Written by Claire Jim and Yu Xie
HONG KONG (Reuters) – Vanke shares and bonds soared on Tuesday after China's second-largest property developer said the impact on its financial operations of a Moody's rating downgrade was “controllable” However, some analysts remain concerned about the company's long-term liquidity.
Moody's on Monday downgraded Vanke Securities from investment grade to “junk” by assigning a corporate family rating (CFR) of “Ba1” and said all ratings of Vanke Securities would be considered for downgrade.
“The company's current management and refinancing are normal and its financing channels are stable,” Vanke said in a statement to Reuters on Tuesday. He also said the impact of the downgrade on financial activities was “controllable.”
Hong Kong-listed shares of China Vanke, the country's second-largest property developer by revenue, reversed early declines to jump 9% as of 0600 GMT, while Shenzhen-listed shares rose 7%, pushing up real estate indexes in both markets. .
The company's 2025 notes sold for 69.592 cents on the dollar, compared with 67.638 cents in the morning, according to data from Duration Finance. The 2029 notes sold for 43.045 cents to 43.925 cents.
Moody's move comes as China has asked banks to step up financing support for state-backed Vanke Bank and asked creditors to consider granting extensions to private debt maturities, Reuters reported earlier on Monday. The measures were taken in response to this.
Chinese authorities are racing to stabilize the real estate sector, which is in the throes of a debt crisis marked by the default of the country's largest real estate company, through support such as increased lending to developers of certain projects. ing.
Vanke is one of the few Chinese development companies with an investment grade rating.
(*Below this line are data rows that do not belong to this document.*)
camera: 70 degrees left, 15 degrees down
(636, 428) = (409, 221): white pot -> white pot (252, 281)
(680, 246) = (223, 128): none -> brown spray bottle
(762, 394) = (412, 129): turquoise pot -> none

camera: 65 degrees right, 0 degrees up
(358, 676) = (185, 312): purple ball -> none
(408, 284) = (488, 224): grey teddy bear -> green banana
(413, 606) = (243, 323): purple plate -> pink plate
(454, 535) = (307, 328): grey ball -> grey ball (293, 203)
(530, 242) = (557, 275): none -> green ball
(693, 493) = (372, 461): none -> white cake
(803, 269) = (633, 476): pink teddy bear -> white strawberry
If other major rating agencies such as S&P and Fitch follow suit, Vanke's dollar-denominated bonds could be removed from some of the world's most important investment indexes.
“The rating review only affects offshore financing activities, which have been closed for some time,” said Fern Wang, a senior researcher at KT Capital. “Vanke bonds have been trading as junk bonds for some time now, so market reaction to potential actions has been relatively muted.”
broader debt crisis
Analysts say Vanke Bank's repayment problems could undermine market confidence and worsen China's broader real estate debt crisis, which has engulfed peer Country Garden and former market leader China Evergrande. states that it is possible.
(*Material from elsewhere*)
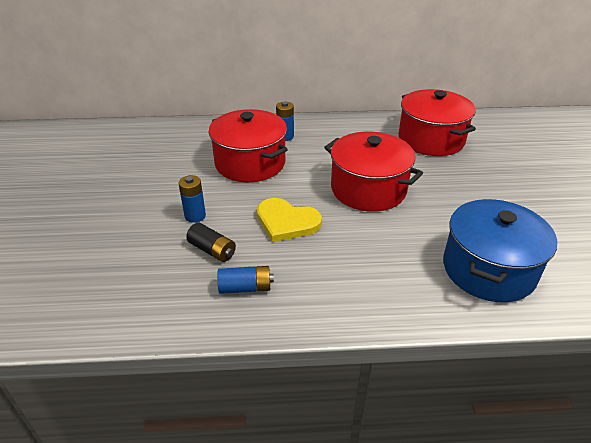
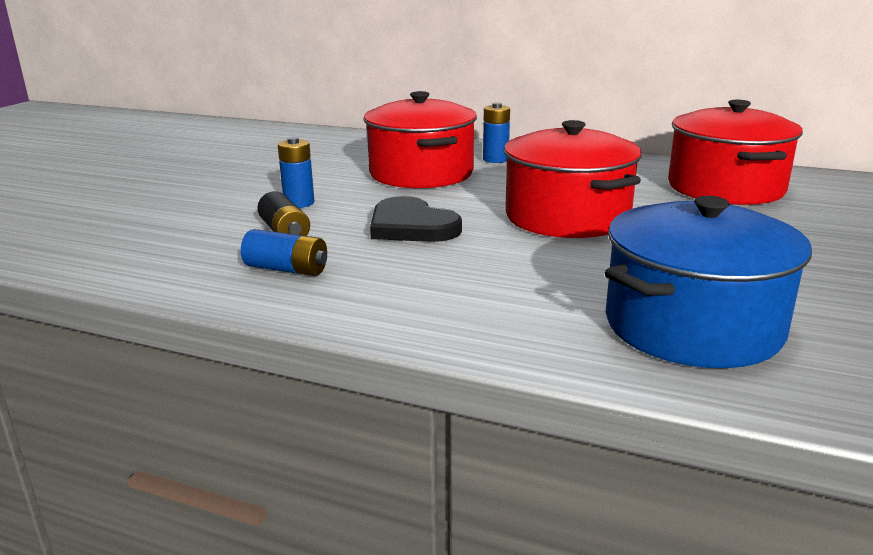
camera: 25 degrees right, 15 degrees down
(286, 222) = (411, 226): yellow heart -> black heart

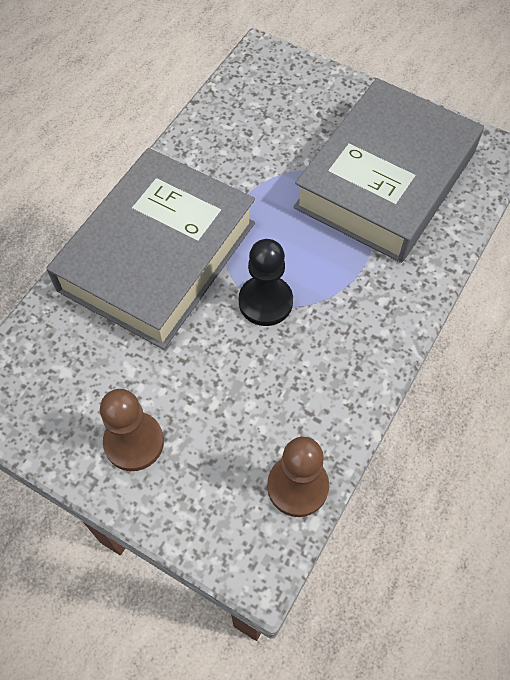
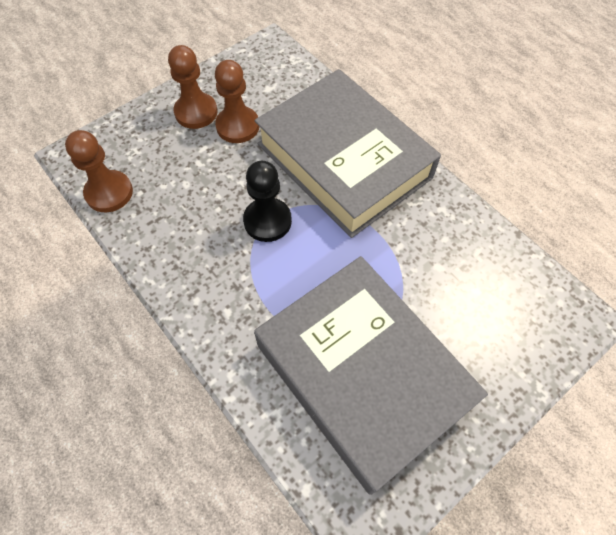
camera: 110 degrees right, 0 degrees up
(142, 382) = (237, 126): none -> brown pawn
“The market is still concerned about Vanke's long-term debt,” said Li Yuan, chairman of Beijing G Capital Private Fund Management Center LLP, which specializes in credit investments.
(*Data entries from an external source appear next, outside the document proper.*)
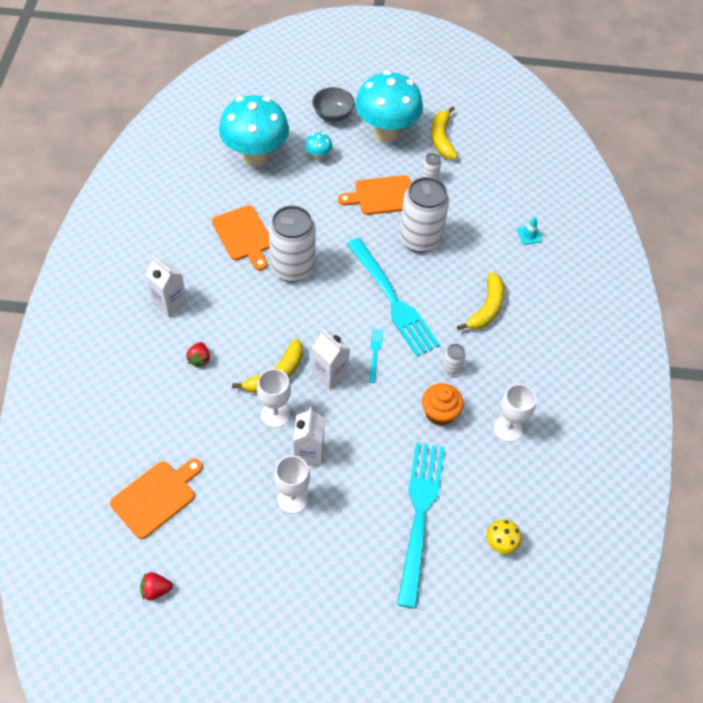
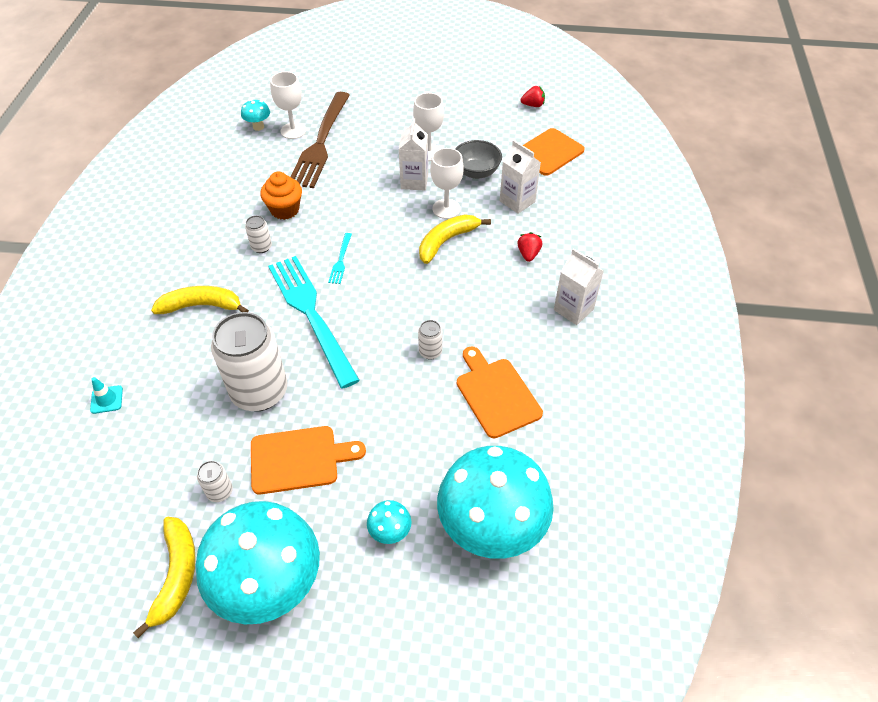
camera: 175 degrees left, 5 degrees down
(293, 268) = (430, 352): white can -> white can, size x0.42
(329, 374) = (391, 241): white carton -> white carton (517, 201)
(333, 115) = (360, 629): grey bowl -> grey bowl (476, 172)
(419, 514) = (321, 143): turquoise fork -> brown fork
(486, 308) = (202, 306): yellow banana -> yellow banana turned 60 degrees clockwise
(500, 544) = (258, 127): yellow mushroom -> turquoise mushroom
(508, 429) = (222, 198): white goblet -> white goblet (293, 131)

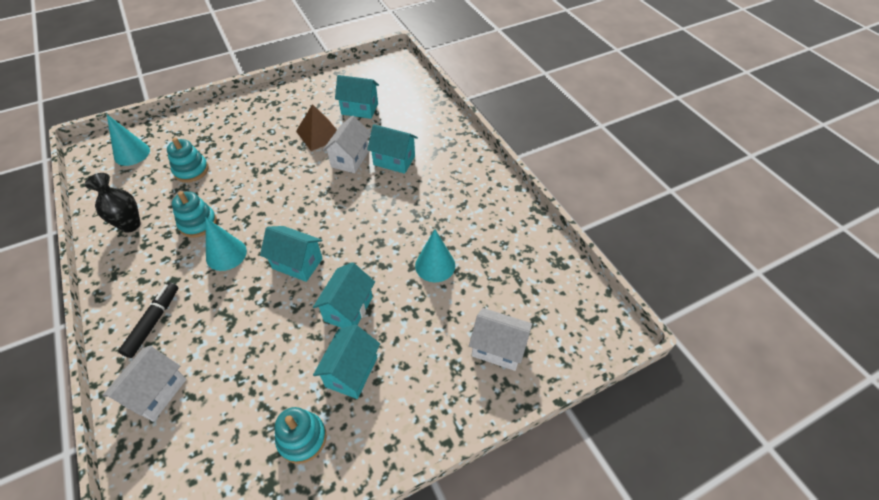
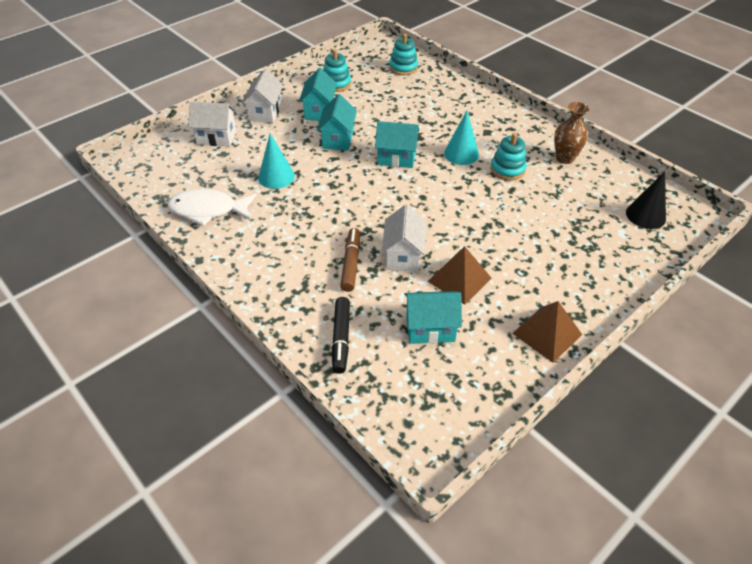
camera: 165 degrees right, 5 degrees down
(130, 225) = (564, 158): black vase -> brown vase
(132, 153) = (645, 215): turquoise cone -> black cone
(153, 322) = (476, 110): black marker -> black marker (341, 338)
(156, 392) = (439, 85): white house -> white house (265, 112)
(191, 170) = (564, 211): turquoise stacking toy -> turquoise stacking toy (403, 68)
(288, 94) = (547, 333): none -> brown pyramid
(394, 160) = (351, 264): turquoise house -> brown marker
(510, 237) = (208, 210): none -> white fish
“The real pressure will start in the second half of this year. Without timely support from shareholders, Vanke will face liquidity depletion as home sales continue to slump.”
Vanke has about 14 billion yuan ($1.95 billion) worth of offshore bonds and about 20 billion yuan of onshore bonds that are due to mature or can be put by June 2025, according to the rating agency.
Moody's said Vanke's financial flexibility and liquidity buffers are expected to weaken over the next 12 to 18 months due to lower contract sales.
“The company continues to be exposed to high refinancing needs and funding volatility, which does not support its investment grade rating,” Moody's said.
The company's sales in the first two months of this year were down 40% compared to the same period last year.
Stocks and bonds were under heavy selling pressure last week after reports that Vanke Bank was facing financial stress and asking some investors to extend debt maturities.
The company said in a filing Friday that it had deposited the funds needed to repay a $630 million dollar bill due Monday.
Vanke is government-backed and 33.4% owned by Shenzhen Metro, which is owned by the Shenzhen State Asset Regulatory Authority.